Famously, Stanley Kubrick's Dr Strangelove was supposed to have a ended with a custard pie fight in the war room between the various heads of states; A Hole in My Heart climaxes with a particularly graphic food fight which, along with the revelation that Rickard suffered abuse as a child from his father, Erik's grandfather, provides catharsis. The characters break out of the confines of the flat and, for pretty much the first time, we see the sky. Tess and Erik play a morbid game where they try and fit themselves into laundrette drying machines, this time more like something from Jackass. There is finally laughter, though for many viewers it may come too late.
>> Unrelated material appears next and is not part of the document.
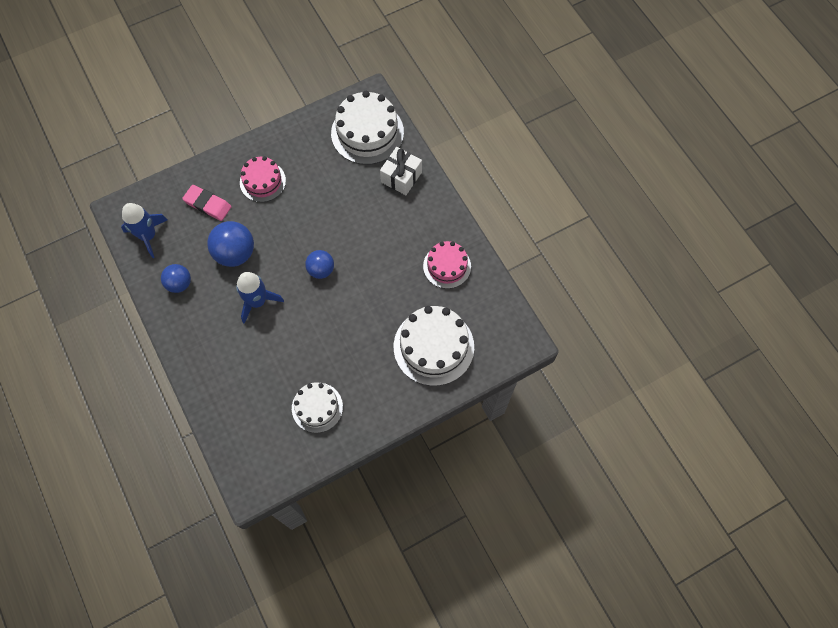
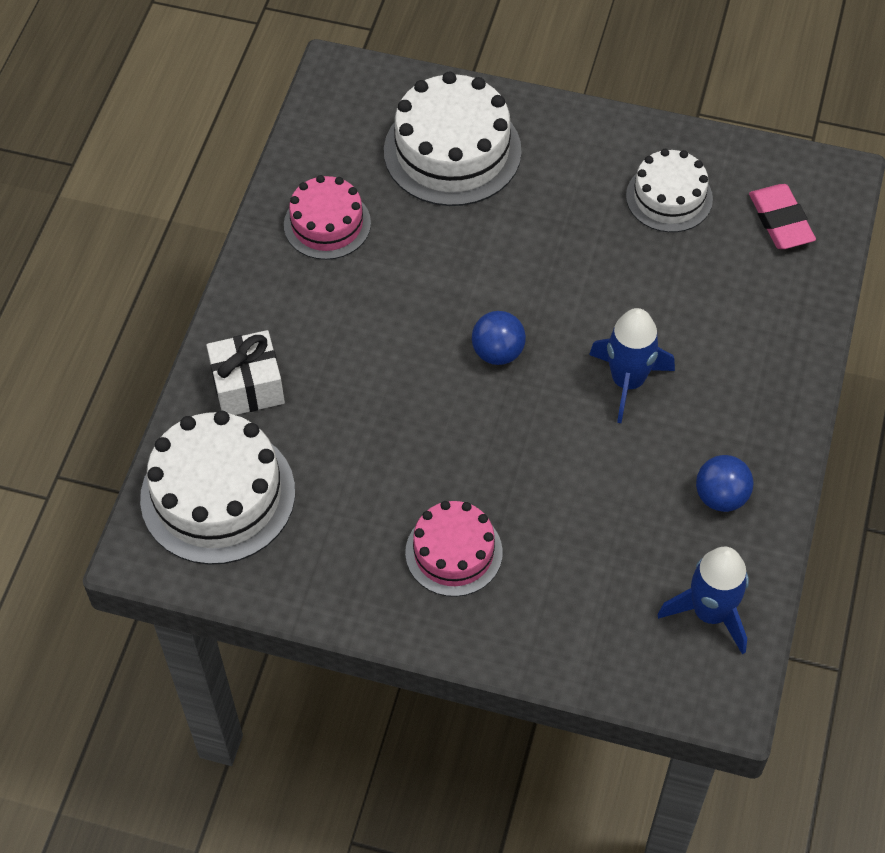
camera: 135 degrees left, 10 degrees down
(208, 204) = (573, 586): pink eraser -> pink eraser (780, 221)
(235, 253) = (598, 474): blue ball -> none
KEY SCENES Chapter 4, 23:01 Geko, Rickard and Tess take part in a threesome on Rickard's fold-out bed. The action is foregrounded by a demonstration using children's action figures. During the scene, bluntly titled 'DP' on the DVD, Geko dreams that he's fallen alseep; when he wakes up he discovers he was asleep, much to Tess's amusement and Rickard's anger.
Chapter 7, 41:04 Tess makes herself up and dresses for the filming of another scene; when the men come out their faces are masked and they're wielding a baseball bat. At first verbal threats are made and then the scene becomes increasingly dark; when Tess is physically threatened she gets up and leaves.
Chapter 10, 1:04:56 Food is sprayed around the flat and over the three characters involved in filming the porn film; snacks, and even washing up liquid, are stuffed and poured into Tess's mouth. Geko pees into a wine glass he says he will make her drink; he is then sick into her mouth.

FURTHER VIEWING Moodysson's earlier work is surprisingly heartwarming and may come as welcome relief following A Hole in My Heart and its extremely bleak predecessor, Lilya 4-Ever. Fucking Amal (released here as Show Me Love, 1998) is the story of a gay girl trying to get by at school; it's unromantic, but uplifting nonetheless, boasting tremendous central performances from Alexandra Dahlstrom and Rebecka Liljeberg. It's easy to remember Together for the climactic, snowy football kickabout which bonds the film's cast of disillusioned hippies, split families and wounded children.

After A Hole in My Heart, Moodysson continued his move from art-house cinema into film-making that is more appropriate for the art gallery with Container (2007). A woman and a fat man fool about onscreen in black and white. Don't bother.

KEY QUOTE 'You don't like women, that's the thing' - Erik

BONUS CURIO Moodysson claimed in an interview with the Guardian that a Swedish couple was caught having sex in a cinema in during a screening of A Hole in My Heart, which seems unlikely. He sounds heartened by the prospect.